1. Background
1.1. High Assurance Systems
Every software system is important. If a video game is buggy it means a loss of money or jobs. If a banking system has errors it could mean a lot of money. If a industrial control system has errors it could mean physical harm. C++ is no stranger to these systems [1][2][3][4][5][6]
We define Quality[7] to be surface area where software performance meets requirements, and we define Reliability[8] to be quality over time. Requirements are always within an operational context, so the expected Operational Domain[9][10] is of integral consideration -- for example the control systems that fly a military jet are not the same as those in a remote control toy.
We define Availability[11] to be continued software performance as time and environment change -- often adversely, such as when given bad data, violated assumptions, or novel environment, as frequently happens in real world deployments. As such we consider Failure to be the adversary of availability. In developing high availability assurance 3 basic tenets may be pursued:
-
Independence[12]: individual failure modes are non-overlapping
-
Redundancy[13]: individual failure occurrence isn’t system failure
-
Measurement[14][15]: establish operating boundaries with confidence levels
Failures are a result of Defects within the design, implementation, or assembly of the system.
High assurance systems are written to avoid defects, detect defects, continue in presence of defects, report defects, heal defects, and minimize damage from defects -- often within a statistical, process, or even regulatory framework. These abilities are usually required due to a sensitive or critical operational environment, such as with high energy machinery, or because frequencies or populations cause small probabilities become eventualities.

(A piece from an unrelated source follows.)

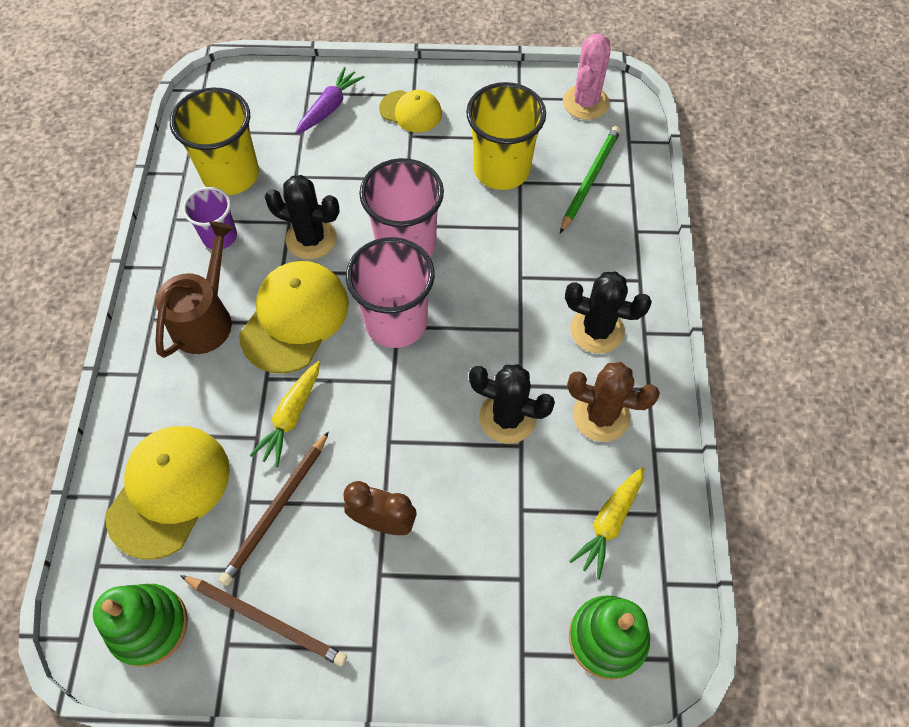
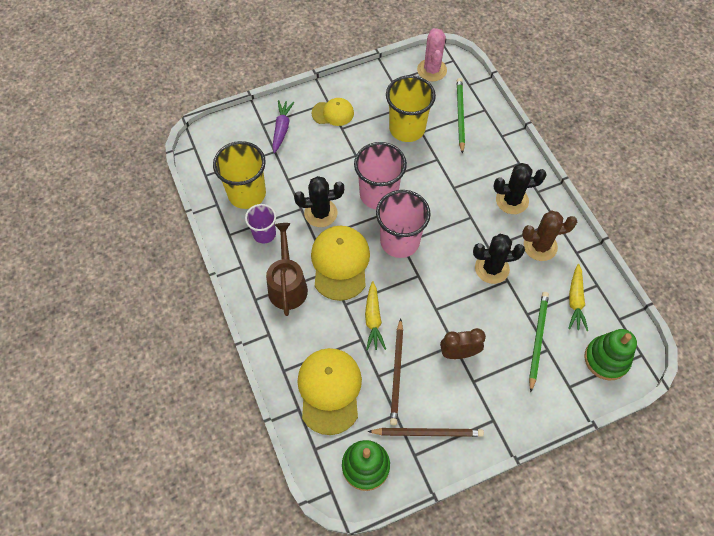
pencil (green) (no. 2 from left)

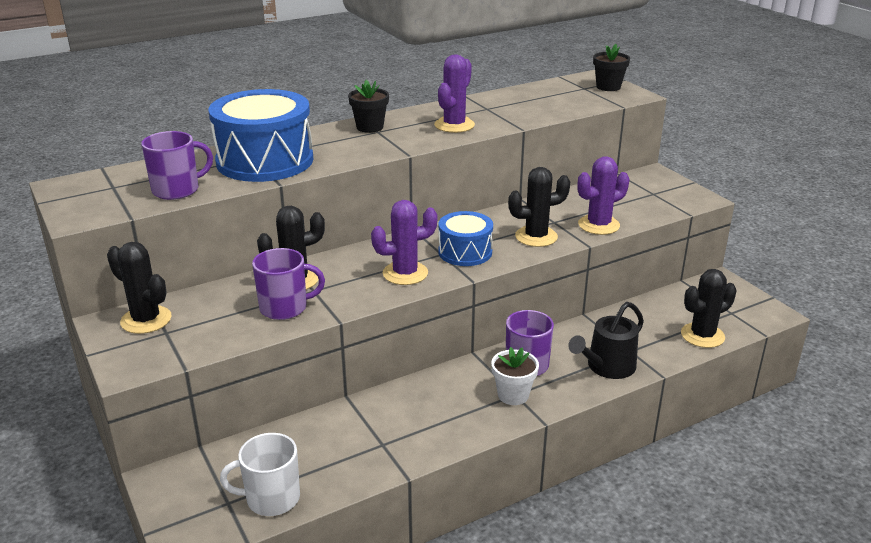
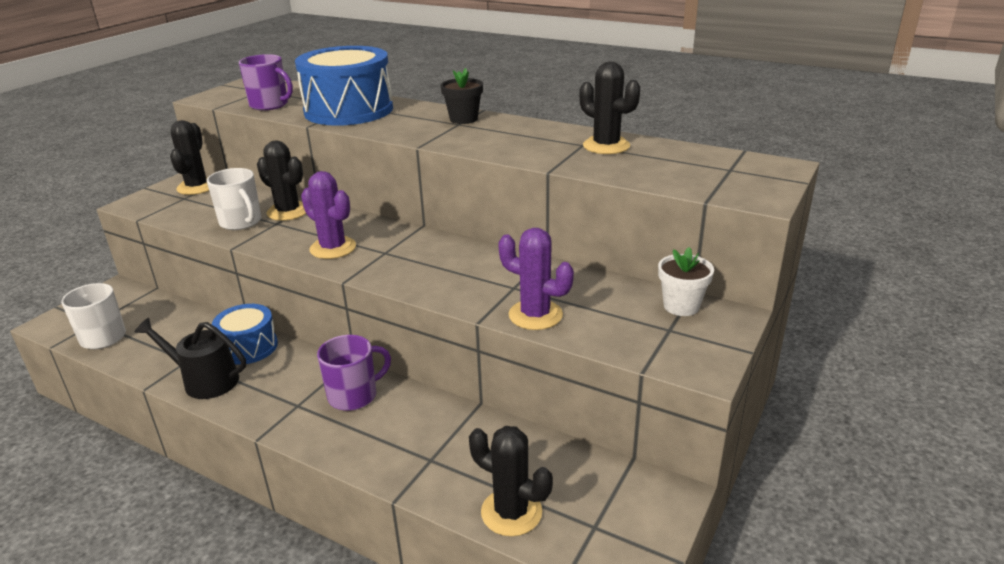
cactus (violet) (no. 2 from left in the first image); potted plant (ebony) (no. 2 from left in the first image); snare drum (blue) (no. 1 from left); potted plant (snow-white); cactus (ebony) (no. 4 from left); sprinkling can (ebony); coffee mug (snow-white) (no. 2 from left)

Therefore what is considered a high assurance system, may be precisely defined, and is a product of set of rigid stipulations that exist to "prove" the assembled whole retains these beneficial properties[16]. A violation of some constituent property may "pass-the-eye test" or may not "look like a problem" locally, but in the systematic analysis may introduce a flaw in confidence or execution.
High assurance system must have at least two pillars:
-
Be a product of a Verifiable Process[17]
-
Be tested broadly in its Operational Domain[10]
1.2. Systemic Failure
Many defects in maturing systems can be discovered in a finite number of reasonable test cases or deduction steps; we can travel across the country, around the world, or even beyond the atmosphere, with such high confidence that it seems normal or routine. Yet matured systems are not free of accident or disaster. If the system is free of obvious defects, any further failure must result from some defect that escaped a straightforward analysis, through some non-obvious mechanism or happenstance -- one that may have been considered far fetched at design or validation time. Engineering history is written in the ink of regrettable oversights, and the examples of loss are too common. [18][19]
Failures can occur from any combination of defects[20]; after designing and testing for individual defects, we must consider how defects may conspire systematically. Wherever we can imagine a systemic failure there is a defect. If we have already fixed the obvious ones, it must necessarily be the unobvious ones to come.
Assurance is a statistical construct; a confidence built from process and testing, not a guarantee. Black swans exist, and when we allow systematic failure as an unlikely possibility, we enable the risk of it becoming eventuality.
1.3. Iterative Development
In the ideal, software has no defects. Yet it is clear that the systems we rely on do contain latent defects at any given moment, sometimes going undetected for years. Moreover to build assurance we must test in a representative operational domain in order to uncover and fix those defects. So we are certain one way or the other that incorrect software will be in operation in some domain at some point in time.
For products that have a definitive release cycle, we can delay release until we have sufficient confidence through staged, progressively representative test phases, and freeze development until another development cycle is necessary. For the kinds of products we are likely to see more of, such at AI and IoT devices, or even cars[21], the development cycle may be rapid enough that releases are frequent or short. We’ve gotten used to cloud software or video games that are always updating; one might imagine a hypothetical Robot Dog constantly learning and adapting to its owners, or an IoT refrigerator that learns when to buy milk.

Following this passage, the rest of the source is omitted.